Ranger Job: Doors

The place where the oven doors for our ranges are made consists of about 12 people. I went to this area on Tuesday. When I first began working at our plant in 1997 I worked on a doorline. I didn’t mind working there. I stayed there for two years. I enjoyed relearning everything. It’s a feels good to pull up a memory of how you thought and how your hands worked to accomplish something from 9 years ago!

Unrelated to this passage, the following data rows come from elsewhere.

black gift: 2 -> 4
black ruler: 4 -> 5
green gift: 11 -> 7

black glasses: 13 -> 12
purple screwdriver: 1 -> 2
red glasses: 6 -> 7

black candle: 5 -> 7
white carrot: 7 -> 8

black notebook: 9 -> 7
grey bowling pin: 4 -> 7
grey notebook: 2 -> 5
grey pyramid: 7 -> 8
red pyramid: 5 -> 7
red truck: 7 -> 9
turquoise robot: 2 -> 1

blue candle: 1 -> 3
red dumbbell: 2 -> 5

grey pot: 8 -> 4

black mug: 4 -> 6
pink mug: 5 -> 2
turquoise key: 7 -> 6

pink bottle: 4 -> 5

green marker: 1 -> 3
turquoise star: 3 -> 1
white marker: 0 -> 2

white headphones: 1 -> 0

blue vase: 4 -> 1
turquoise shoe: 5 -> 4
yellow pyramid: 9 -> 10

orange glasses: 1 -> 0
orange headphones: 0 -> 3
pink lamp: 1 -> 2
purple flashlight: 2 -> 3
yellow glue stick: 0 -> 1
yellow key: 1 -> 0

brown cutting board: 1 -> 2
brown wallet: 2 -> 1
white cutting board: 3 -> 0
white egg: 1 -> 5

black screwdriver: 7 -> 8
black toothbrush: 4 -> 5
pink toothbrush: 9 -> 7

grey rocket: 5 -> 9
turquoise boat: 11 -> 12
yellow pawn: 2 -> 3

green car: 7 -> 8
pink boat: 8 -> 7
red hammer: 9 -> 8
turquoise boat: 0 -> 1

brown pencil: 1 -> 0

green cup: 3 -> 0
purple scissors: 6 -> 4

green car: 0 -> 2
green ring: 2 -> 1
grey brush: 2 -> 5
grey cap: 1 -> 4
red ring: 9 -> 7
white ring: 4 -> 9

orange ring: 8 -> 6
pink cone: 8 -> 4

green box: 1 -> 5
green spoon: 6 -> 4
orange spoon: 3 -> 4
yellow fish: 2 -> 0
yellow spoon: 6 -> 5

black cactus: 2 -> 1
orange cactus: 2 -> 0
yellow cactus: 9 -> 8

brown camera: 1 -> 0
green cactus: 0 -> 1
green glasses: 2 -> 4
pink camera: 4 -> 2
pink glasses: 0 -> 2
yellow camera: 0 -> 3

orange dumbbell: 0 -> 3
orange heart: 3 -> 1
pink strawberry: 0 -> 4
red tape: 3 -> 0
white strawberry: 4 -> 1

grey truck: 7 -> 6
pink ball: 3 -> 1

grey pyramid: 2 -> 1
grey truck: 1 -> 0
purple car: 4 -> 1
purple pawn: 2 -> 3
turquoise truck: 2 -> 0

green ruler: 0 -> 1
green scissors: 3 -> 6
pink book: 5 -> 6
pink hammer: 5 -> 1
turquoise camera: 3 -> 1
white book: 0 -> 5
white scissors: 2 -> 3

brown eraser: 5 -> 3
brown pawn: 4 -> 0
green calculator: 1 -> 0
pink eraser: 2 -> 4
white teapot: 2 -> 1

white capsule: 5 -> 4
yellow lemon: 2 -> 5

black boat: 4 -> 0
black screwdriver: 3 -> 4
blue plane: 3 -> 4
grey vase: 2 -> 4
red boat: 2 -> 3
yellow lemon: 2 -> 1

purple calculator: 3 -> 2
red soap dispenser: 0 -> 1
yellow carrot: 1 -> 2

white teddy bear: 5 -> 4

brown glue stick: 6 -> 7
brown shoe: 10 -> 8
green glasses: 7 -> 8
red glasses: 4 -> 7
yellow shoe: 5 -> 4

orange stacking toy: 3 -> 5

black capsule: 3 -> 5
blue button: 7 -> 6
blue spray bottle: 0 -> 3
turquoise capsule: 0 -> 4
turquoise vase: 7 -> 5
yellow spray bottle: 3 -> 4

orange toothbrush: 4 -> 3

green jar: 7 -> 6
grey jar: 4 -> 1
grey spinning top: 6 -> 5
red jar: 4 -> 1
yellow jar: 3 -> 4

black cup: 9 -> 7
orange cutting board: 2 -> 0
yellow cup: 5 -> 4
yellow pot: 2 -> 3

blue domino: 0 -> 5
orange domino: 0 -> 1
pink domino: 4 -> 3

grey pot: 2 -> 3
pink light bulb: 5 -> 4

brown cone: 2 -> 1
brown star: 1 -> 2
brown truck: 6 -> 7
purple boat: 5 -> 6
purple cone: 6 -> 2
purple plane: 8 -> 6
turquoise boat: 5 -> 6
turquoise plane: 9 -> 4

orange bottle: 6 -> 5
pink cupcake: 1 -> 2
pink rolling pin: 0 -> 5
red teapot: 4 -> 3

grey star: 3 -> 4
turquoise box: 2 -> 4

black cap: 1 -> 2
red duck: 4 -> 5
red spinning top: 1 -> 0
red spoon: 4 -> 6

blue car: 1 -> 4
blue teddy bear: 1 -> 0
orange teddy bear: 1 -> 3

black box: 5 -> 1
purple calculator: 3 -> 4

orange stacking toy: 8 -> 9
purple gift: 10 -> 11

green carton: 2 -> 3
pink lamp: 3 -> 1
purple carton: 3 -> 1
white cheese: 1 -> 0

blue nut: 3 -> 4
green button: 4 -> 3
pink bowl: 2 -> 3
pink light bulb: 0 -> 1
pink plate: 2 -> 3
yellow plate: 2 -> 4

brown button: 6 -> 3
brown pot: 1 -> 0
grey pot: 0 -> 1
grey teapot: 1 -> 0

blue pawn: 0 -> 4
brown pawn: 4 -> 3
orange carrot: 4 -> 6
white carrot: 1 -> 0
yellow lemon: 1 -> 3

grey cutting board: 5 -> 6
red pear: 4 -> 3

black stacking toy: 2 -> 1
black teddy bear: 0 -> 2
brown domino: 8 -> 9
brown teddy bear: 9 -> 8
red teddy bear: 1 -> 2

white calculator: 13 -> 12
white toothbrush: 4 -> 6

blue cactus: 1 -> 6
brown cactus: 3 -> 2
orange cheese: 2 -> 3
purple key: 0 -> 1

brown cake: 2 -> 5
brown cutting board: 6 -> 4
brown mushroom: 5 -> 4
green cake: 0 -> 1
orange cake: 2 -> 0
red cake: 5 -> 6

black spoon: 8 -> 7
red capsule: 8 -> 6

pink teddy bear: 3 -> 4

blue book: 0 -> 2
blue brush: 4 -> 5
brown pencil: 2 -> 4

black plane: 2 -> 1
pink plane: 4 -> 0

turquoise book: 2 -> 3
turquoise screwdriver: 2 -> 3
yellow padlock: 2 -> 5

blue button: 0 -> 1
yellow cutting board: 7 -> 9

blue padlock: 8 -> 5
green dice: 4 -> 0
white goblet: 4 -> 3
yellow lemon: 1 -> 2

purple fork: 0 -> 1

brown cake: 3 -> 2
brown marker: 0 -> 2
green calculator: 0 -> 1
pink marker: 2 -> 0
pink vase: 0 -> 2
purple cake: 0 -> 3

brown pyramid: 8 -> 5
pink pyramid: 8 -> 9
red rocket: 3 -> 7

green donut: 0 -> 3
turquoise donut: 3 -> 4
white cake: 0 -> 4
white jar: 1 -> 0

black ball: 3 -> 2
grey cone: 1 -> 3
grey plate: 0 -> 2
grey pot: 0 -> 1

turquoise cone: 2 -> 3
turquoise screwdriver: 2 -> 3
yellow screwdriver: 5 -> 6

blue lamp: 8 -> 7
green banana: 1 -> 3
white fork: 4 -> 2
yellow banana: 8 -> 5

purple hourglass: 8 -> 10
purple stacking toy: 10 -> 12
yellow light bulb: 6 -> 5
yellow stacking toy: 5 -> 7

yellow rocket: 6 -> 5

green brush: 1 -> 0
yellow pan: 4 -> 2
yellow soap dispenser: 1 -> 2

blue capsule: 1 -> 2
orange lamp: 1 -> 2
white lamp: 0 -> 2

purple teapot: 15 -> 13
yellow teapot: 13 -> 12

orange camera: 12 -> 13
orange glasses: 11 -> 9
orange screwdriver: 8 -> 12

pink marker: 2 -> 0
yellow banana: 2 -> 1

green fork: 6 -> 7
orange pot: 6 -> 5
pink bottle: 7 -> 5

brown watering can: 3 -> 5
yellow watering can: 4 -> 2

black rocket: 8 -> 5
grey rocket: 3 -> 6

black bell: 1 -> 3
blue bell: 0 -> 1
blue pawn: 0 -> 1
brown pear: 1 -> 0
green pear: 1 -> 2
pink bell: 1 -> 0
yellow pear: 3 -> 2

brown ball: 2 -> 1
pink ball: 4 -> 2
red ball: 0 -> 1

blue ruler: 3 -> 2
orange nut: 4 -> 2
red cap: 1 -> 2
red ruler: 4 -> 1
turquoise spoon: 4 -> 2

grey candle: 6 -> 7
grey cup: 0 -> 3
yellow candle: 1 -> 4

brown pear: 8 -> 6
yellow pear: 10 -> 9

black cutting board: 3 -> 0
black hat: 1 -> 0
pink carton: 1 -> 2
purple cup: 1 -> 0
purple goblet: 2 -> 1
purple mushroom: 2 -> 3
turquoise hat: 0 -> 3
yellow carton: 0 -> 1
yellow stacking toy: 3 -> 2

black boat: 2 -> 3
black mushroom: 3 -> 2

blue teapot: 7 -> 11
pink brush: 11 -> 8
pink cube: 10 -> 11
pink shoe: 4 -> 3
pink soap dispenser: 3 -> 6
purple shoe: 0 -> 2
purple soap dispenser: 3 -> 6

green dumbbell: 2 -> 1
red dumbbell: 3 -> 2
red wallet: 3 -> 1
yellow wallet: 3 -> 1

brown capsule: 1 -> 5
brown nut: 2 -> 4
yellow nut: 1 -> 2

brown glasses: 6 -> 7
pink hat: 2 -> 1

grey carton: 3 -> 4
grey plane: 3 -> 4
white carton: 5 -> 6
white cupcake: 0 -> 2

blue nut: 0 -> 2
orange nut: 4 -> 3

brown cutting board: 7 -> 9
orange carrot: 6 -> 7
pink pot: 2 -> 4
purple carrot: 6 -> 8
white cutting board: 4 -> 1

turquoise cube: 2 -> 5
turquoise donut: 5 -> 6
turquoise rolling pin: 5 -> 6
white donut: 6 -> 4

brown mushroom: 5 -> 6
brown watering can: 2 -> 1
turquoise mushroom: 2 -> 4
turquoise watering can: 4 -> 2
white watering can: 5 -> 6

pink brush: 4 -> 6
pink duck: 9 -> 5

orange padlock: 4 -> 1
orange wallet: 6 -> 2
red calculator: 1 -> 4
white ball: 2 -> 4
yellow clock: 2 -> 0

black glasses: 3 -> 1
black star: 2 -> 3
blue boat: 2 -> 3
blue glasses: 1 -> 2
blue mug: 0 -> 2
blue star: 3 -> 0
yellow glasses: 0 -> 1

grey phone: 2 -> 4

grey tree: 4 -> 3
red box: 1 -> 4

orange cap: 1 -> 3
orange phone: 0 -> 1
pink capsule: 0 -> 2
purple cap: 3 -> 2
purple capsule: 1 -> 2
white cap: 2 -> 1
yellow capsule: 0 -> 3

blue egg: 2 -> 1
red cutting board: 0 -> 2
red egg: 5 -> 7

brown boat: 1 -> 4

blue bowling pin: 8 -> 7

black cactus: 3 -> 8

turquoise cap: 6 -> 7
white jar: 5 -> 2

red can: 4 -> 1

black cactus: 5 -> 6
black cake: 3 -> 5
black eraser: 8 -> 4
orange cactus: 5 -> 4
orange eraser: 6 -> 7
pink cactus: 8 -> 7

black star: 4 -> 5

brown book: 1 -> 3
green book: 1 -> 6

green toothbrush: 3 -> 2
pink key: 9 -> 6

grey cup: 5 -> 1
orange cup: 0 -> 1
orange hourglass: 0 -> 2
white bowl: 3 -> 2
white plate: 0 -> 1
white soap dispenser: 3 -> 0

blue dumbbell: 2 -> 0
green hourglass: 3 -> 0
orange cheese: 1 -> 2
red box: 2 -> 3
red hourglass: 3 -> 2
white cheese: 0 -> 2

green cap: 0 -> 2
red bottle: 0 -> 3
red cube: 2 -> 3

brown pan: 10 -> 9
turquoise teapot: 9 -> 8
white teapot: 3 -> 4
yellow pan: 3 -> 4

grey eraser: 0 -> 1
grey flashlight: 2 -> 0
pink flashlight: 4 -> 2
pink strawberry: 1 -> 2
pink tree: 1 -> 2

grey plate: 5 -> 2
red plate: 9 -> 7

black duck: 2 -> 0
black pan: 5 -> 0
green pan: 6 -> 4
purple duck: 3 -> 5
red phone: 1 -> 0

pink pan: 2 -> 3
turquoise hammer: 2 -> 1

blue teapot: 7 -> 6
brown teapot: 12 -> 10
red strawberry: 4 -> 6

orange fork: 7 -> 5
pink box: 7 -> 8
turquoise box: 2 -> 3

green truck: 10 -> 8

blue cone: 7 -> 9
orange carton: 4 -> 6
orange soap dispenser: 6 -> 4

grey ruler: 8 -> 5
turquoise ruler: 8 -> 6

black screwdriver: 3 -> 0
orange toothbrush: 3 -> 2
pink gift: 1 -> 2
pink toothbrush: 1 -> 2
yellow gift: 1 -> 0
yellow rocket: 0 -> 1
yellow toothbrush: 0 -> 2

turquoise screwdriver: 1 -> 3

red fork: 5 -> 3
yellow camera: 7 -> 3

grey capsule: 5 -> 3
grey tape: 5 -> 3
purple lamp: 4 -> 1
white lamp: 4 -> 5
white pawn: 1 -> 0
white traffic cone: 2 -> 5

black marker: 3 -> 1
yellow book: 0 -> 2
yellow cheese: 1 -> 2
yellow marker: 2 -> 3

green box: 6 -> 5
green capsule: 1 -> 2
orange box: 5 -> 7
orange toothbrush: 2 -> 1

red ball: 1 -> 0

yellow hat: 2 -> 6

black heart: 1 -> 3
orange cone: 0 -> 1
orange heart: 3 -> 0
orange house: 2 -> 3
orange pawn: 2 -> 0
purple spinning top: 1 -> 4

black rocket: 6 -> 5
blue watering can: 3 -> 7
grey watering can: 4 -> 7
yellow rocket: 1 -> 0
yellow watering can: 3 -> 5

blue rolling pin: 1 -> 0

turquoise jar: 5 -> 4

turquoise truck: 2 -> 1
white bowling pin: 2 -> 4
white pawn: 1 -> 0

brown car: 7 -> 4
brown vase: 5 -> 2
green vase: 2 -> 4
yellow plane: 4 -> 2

One of the positions is called roping. You must place an insulated rope around the large glass window on the oven door. A piece of tempered glass is placed on the backside of the part of the door that will face inside the oven when the door is closed. The backside is facing up on our small assembly line. Then you take a premeasured piece of rope and carefully place in under the glass around the lip edge of the window. (Sorry, this stuff can get so technical that it may be hard to follow.) You’ll have enough rope if you leave two unused inches in the corner of the window at the start. What I liked about this job is that it requires a touch of craftsmanship. As you pull the rope around the window do not pull it tight. If it is too tight the upper left corner could have rope showing through the window. Then you place a metal frame over your roped glass. And then another piece of tempered glass is placed on top of the metal frame.
You must make sure the rope is fully tucked in under the metal frame. A good “roper” won’t have to tuck in the rope after it has been placed on the first time. If you have to tuck in several ropes you will get the line behind. This is not good. Roping was fun for me. I remember several years ago enjoying it and once again I was enjoying it.
Most of the area was the same and I could easily keep up. I have to give the doorline team some credit. There are two jobs where you must blindly put in a screw from underneath. You have to get “a feel” for doing this. Putting the door on the range was the same way. Since I worked in this area the hinges have changed and I couldn’t place the door on as I had in the past. Two or three people showed me and they gently put it on with total ease. I had to bang with the palm of my hand to get it in the correct position. That’s okay, I’ll get it.
The team consisted of all guys, a few younger and a few older and one young girl. They all joked around with each other. It’s sad to say, but as is typical in “guy areas” there was a lot of swearing going on with words I really didn’t want to hear. But I liked the lightheartedness of the team. For all those guys, this was an easy job and in order to pass the boring time they would say annoying things to each other. And then there would be a comeback by the targeted person.
There was also singing. When a job gets real boring, you come to a point where you don’t care as much what people think and you just bellow out some tune that’s been running through your head for awhile. Damon did this, ever so often over the roar of factory noise I could hear him sing “Wo-wo-wo!” (More dramatic when not in print.)
Unlike every other team on our assembly line, the guys on the team had to get their own supplies. They had treated their material supplier rudely thus they had to fend for themselves. This could become a problem for me as a ranger but one of the guys said he would help me if I didn’t have time to run to get supplies.